High Female to Male Ratio: This school is comprised of 1,500 girls and 1,000 guys. Sadly, the only way to utilize the 1,500 girls is with 1,500 paper bags.
Sports: This college is known more for the sport's team ability to drink than to play the actual sport of which they belong. Most teams are broken up by sport (gender barriers are absent): baseball drinks beer, rugby drinks beer, hockey drinks sex on a beach, and lacrosse drinks long island iced teas.
Dolphins: Sadly, most students at Le Moyne College have an I.Q. lower than that of a dolphin. One similarity, however, is that both students and dolphins enjoy sex.
Liberal Arts: The books required for Le Moyne College classes are effective for toilet paper the semester after use, and are sadly more comfortable for wiping than the glass-embedded, AIDS-infested, toilet paper that causes more bleeding than the Battle of the Bulge.
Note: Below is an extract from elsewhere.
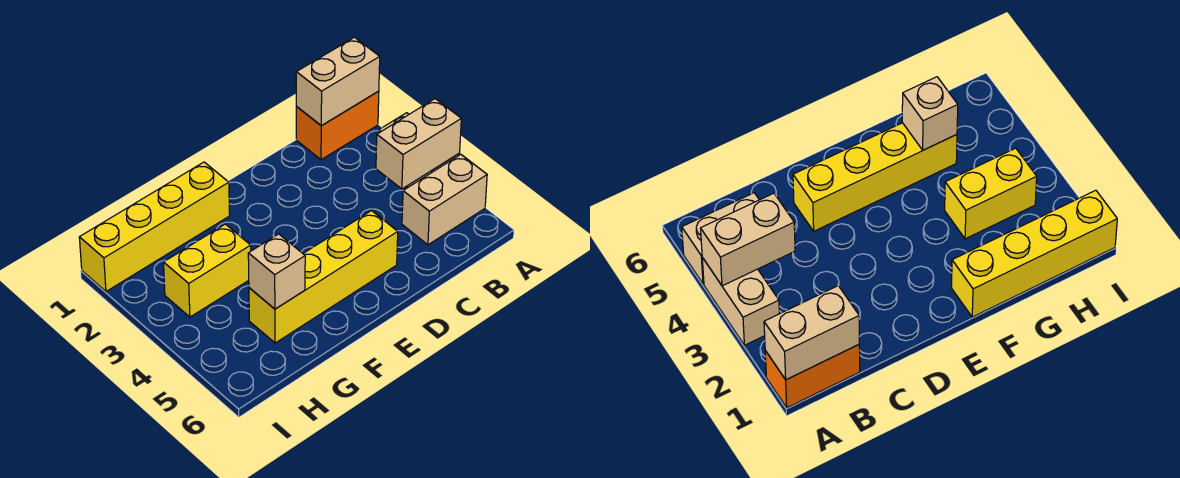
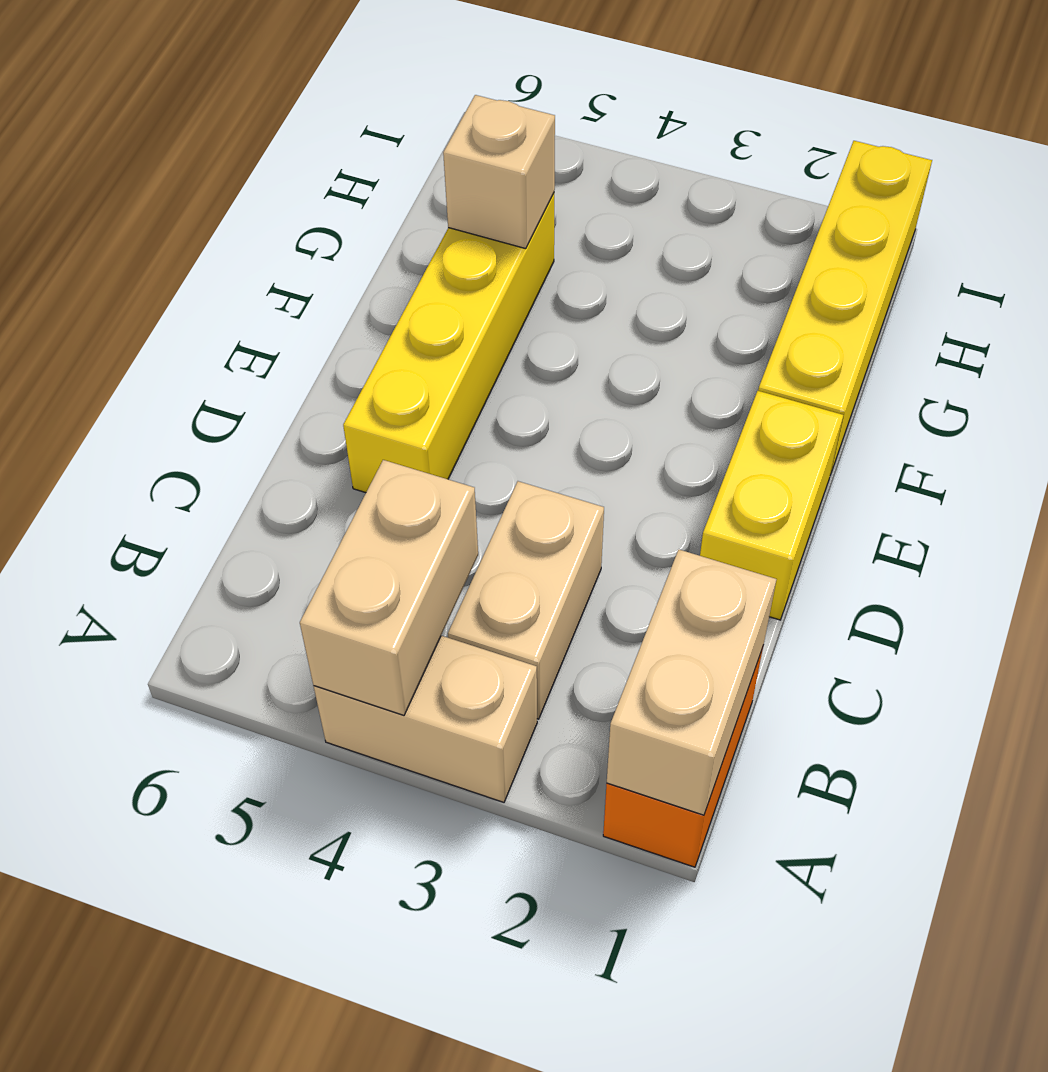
tan brick A5:B5 level 1 -> tan brick B3:C3 level 1
yellow brick G3:H3 level 1 -> yellow brick D1:E1 level 1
Wonderful Teachers at Le Moyne College: Cat ladies and germaphobes.
Horrible Food: If Oliver Twist went here, he would intentionally be anorexic. His reasons? This food is so horrible, patrons attend funerals at the chapel for food more fresh than that served at this cafeteria.
Disappointment: This school is sadder than the sex scene depicted in Sodom and Gemorrah, and no doubt will end the same way.
White People: One could drown in this Sea of Honkey.
Nelson: Le Moyne College?
Ed: No. Fuck no man. Le Moyne sucks balls. I was talking about Marine Land.
Me: Yea dude it's legit.
You: That's whats good, heavy drinking though.